Peindre ou écrire ? Écrire en peignant ou peindre en écrivant ? Bernadette Duchoud manie alternativement le pinceau et la plume, tantôt couvrant la toile de formes et de couleurs montées de ses profondeurs, et tantôt couchant sur la page les mots qui se bousculent en elle.
Elle triture les mots comme elle triture pâtes et couleurs. Mais souvent aussi, elle fait les deux à la fois, mimant en peignant la pulsion graphologique, enchevêtrant les signes d'un foisonnement scripturaire où seuls affleurent ici ou là, comme remontant des eaux profondes après un naufrage, un mot décousu, un lambeau de phrase ou un morceau de papier imprimé ou griffonné ; message sibyllin, balloté par les flots calligraphiques déchaînés comme une bouteille à la mer.
La valaisanne fait partie de la famille plus ou moins lâche de ce qu'on pourrait appeler les « peintres-écriveurs ». De ceux qui, comme Twombly, Penck ou Voss font de leurs toiles d'étranges pages d’écriture dont l’alphabet et le vocabulaire, la grammaire et la ponctuation, les pleins et les déliés échappent à tous les dictionnaires et sont rédigés dans une langue de poésie individuelle. Le geste puise aux pulsions profondes, mime le griffonnement obstiné de l'écriture, trempe dans l'encrier de la mémoire et de fantasmes, et n'en finit pas de chercher les mots tout en les fuyant, de les appeler en craignant d’affronter leur nudité ou leur brutalité.

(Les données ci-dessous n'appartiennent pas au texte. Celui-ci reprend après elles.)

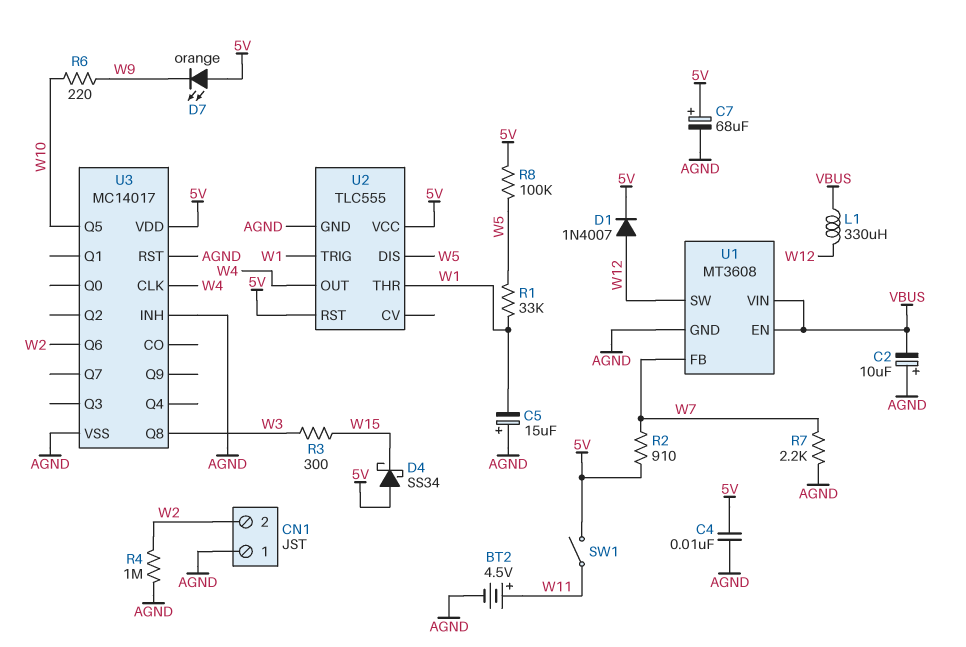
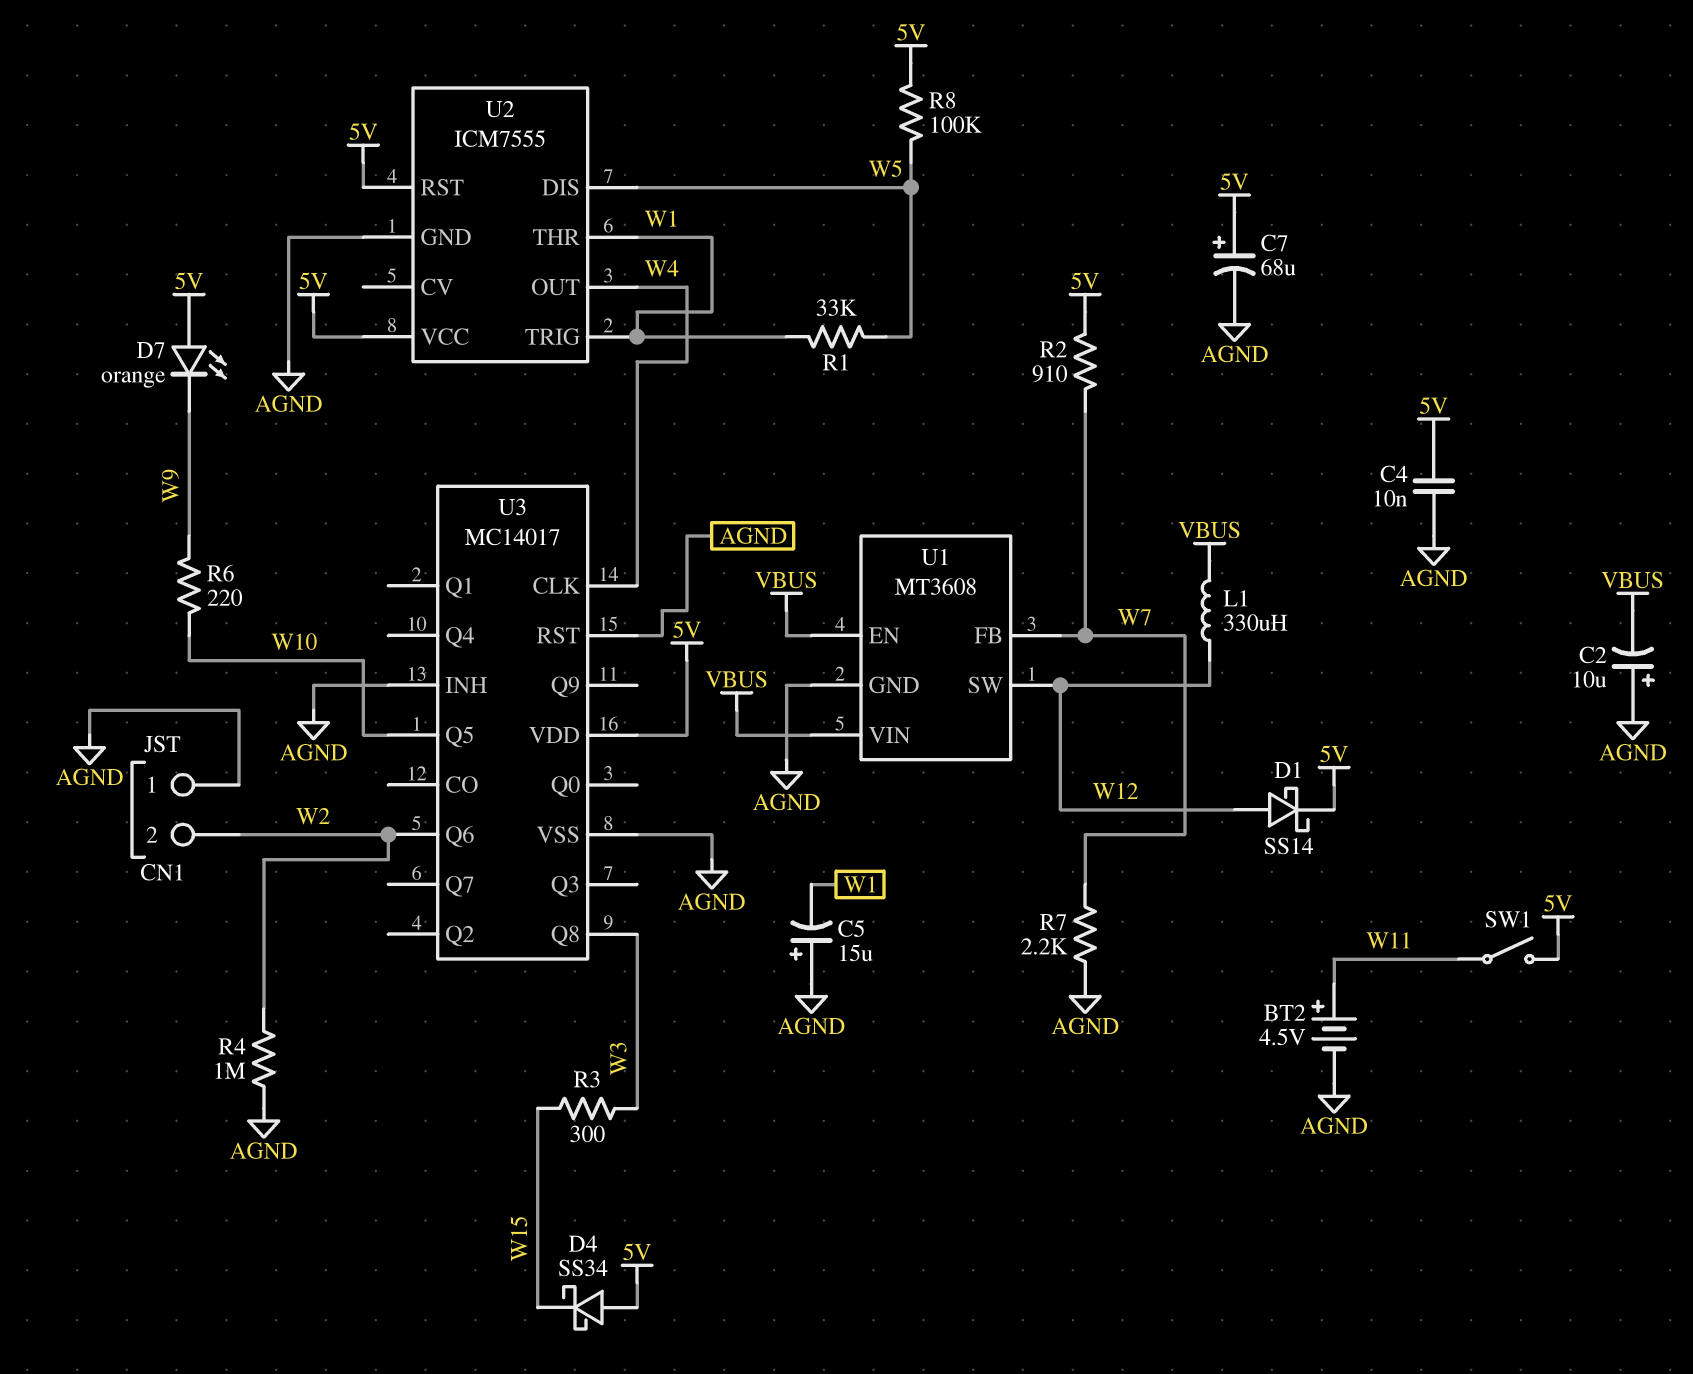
D1: diode 1N4007 (A W12, K 5V) -> schottky SS14 (A W12, K 5V)
U2: TLC555 -> ICM7555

Est-ce pas affinité élective avec l'écriture, mais le papier reçoit mieux que la toile l'effervescence échevelée des confidences. Il en ressort labouré, meurtri parfois épuisé avec des manques d'arrachement et de blessures magnifiques. Il prend des allures de palimpsestes infiniment réécrit ; de poème gribouillé et raturé mille fois ; d'éternel brouillon pour tenter de déchiffrer le monde en soi ; des pages d'écriture automatique qui accorderait ses rythmes heurtés et ses élans véhéments aux turbulences et aux violences intérieures.
De haut et de bas, de droite et de gauche, il n'en est plus question. Dans les rafales violentes des traits, dans le déferlement griffu des couleurs, la lecture fait naufrage. Il n'y a plus de point d'appui.